Dr. Mattix: Jonathan Edwards. He’s such an interesting guy – puritan, pastor, theologian. Difficult life, you know, everyone sees his life as celebrated now. But he must have entered his life with a sense of failure because he got kicked out of his church for standing for the Eucharist, the strict interpretation – not allowing non-professing believers to take of the Lord’s Supper. Because of that, he was kicked out [and] he had to go serve in the boondocks, basically this Indian reservation way out in western Massachusetts. That’s what he did for many years and eventually he became president of Princeton College, then known as New Jersey College, and he died a few months after he took it. His whole life he had this plan of this great book he was going to write, and he never wrote it. So, he’s an intriguing guy but also just [someone] who is very much misunderstood. He loved his kids – he is known as this hard-core preacher, you know, “Sinners in the Hands of an Angry God” is the sermon everyone reads. He’s this hard-nosed Puritan, [but] he goes on walks and he’s amazed by the beauty of God’s creation almost to the point where he breaks down in tears. He took time out of his schedule to make sure he taught his kids in the morning and evening, and he really cared about his congregation. So, he’s just a good family man who cares about the Lord Jesus Christ, but also was interested in a wide variety of ideas, so I think he’d be good.

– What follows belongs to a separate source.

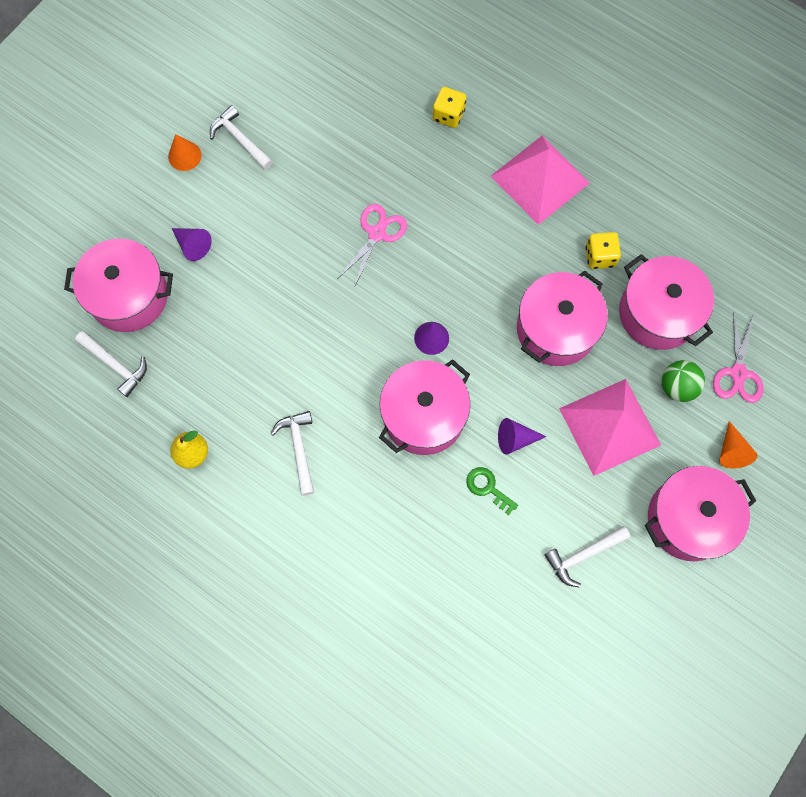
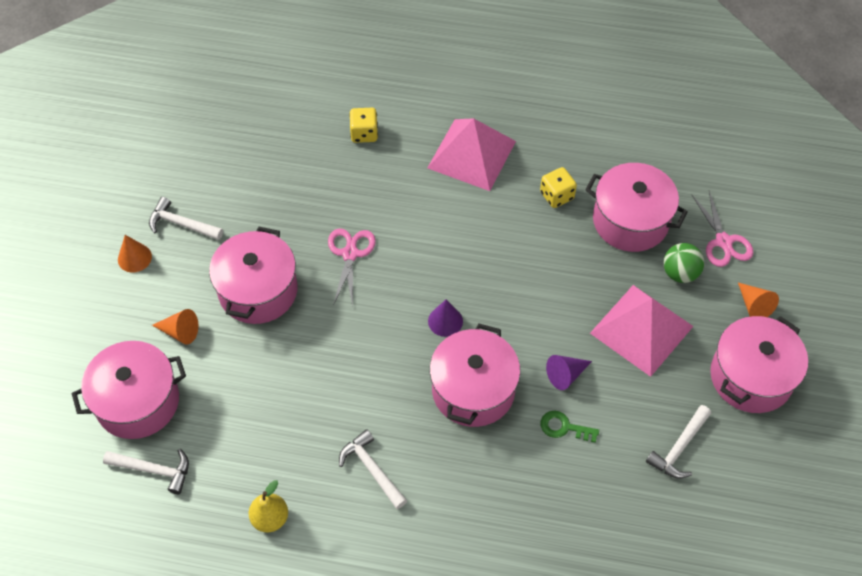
camera: 25 degrees left, 15 degrees down
(193, 245) = (180, 332): purple cone -> orange cone
(556, 329) = (551, 269): pink pot -> pink pot (258, 291)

If you could relive a year of your life, which would you choose?
Dr. Mattix: I would relive the year my wife and I moved back to Switzerland. So, the second year we moved back to Switzerland, we had just moved to this house a little bit further away from town – this older couple lived above us, we had two kids at the time – and I was the director of a language center. It was great; it was a great year.

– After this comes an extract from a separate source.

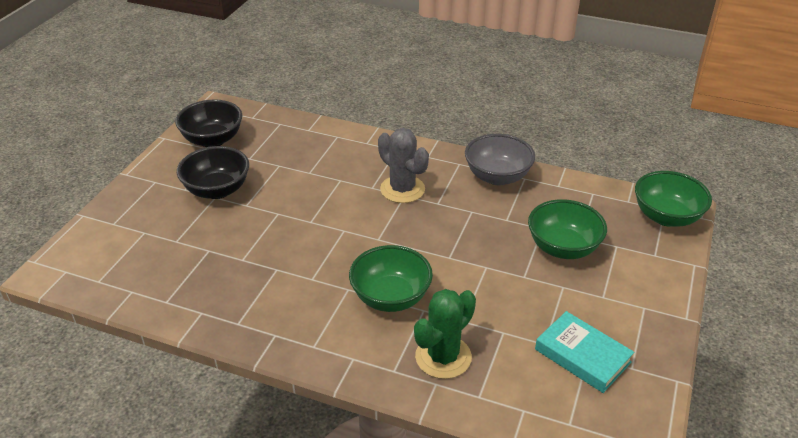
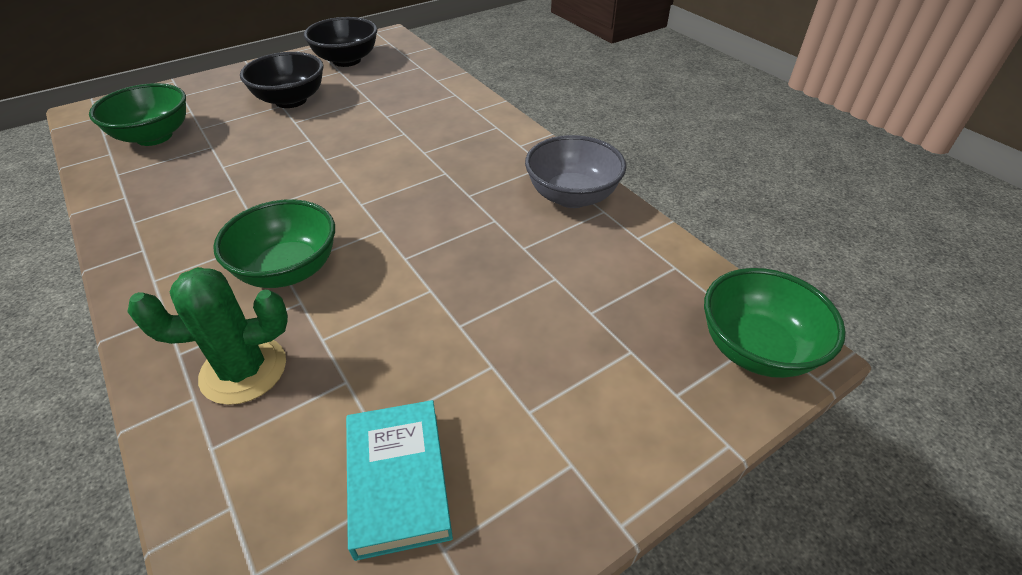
camera: 35 degrees right, 5 degrees up
(402, 189) = (450, 166): grey cactus -> none
(563, 248) = (552, 316): green bowl -> green bowl (154, 136)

Renée: What was it like living in Switzerland?
Dr. Mattix: It’s interesting to live there, you know? Stores are still closed on Sunday, all day Sunday. They close at 5 or 6 o’clock at night; everything shuts down accept for the cafés and pubs, so the rhythm of life seems just more sane, and in the night people get together with friends. Friends drop by, and you take time to eat together. The kids all come home for lunch, so they bus them into school in the morning then they have a two-hour lunch break, and they bus them home and you have lunch with your family then you go back to school. [Switzerland] has beautiful nature. If you have a farm you have to allow people to walk at some point, not everywhere, but a path that cuts through your property so they can continue because hey don’t have public property like we have, like public parks. They have it so you can walk out your front door and just sort of walk anywhere. There is private property, but they always have to have what’s called a “droit de passage,” a right of passage. So, the opportunity to go on walks and all that makes it a nice place to live
If you were not an English professor and a writer, what job would you like to have?
Dr. Mattix: I think I would like to be a bike mechanic – like road bike, mountain bike, not motorcycle. I like working on bikes; it’s nice and I like watching bike races. So, to be able to go to like Tour de France and work behind the scenes and see all the bikes, I would like that.
Renée: Do you bike yourself?
Dr. Mattix: I do. I don’t do as much of it as I used to – I’m fat, I’m out of shape, and I don’t have the time. [laughs] The problem with biking is you need like three or four hours to have a good ride and when you have kids and work it’s hard to find that time. I do like it; I really enjoy biking. You don’t have the same pounding you have when running, but you still go slow enough that you can see scenery. There’s a part of it that’s adventuresome; you go off on a new route and explore new places. When we lived in Switzerland, we had mountains right behind us and within thirty minutes I could be at a lookout point, completely silent. In the summer, it would get dark about 9 o’clock at night. So, with my wife, we’d put the kids to bed, then I could go out and go on a bike ride and by 8 o’clock be there and it would be completely silent, good way to relax.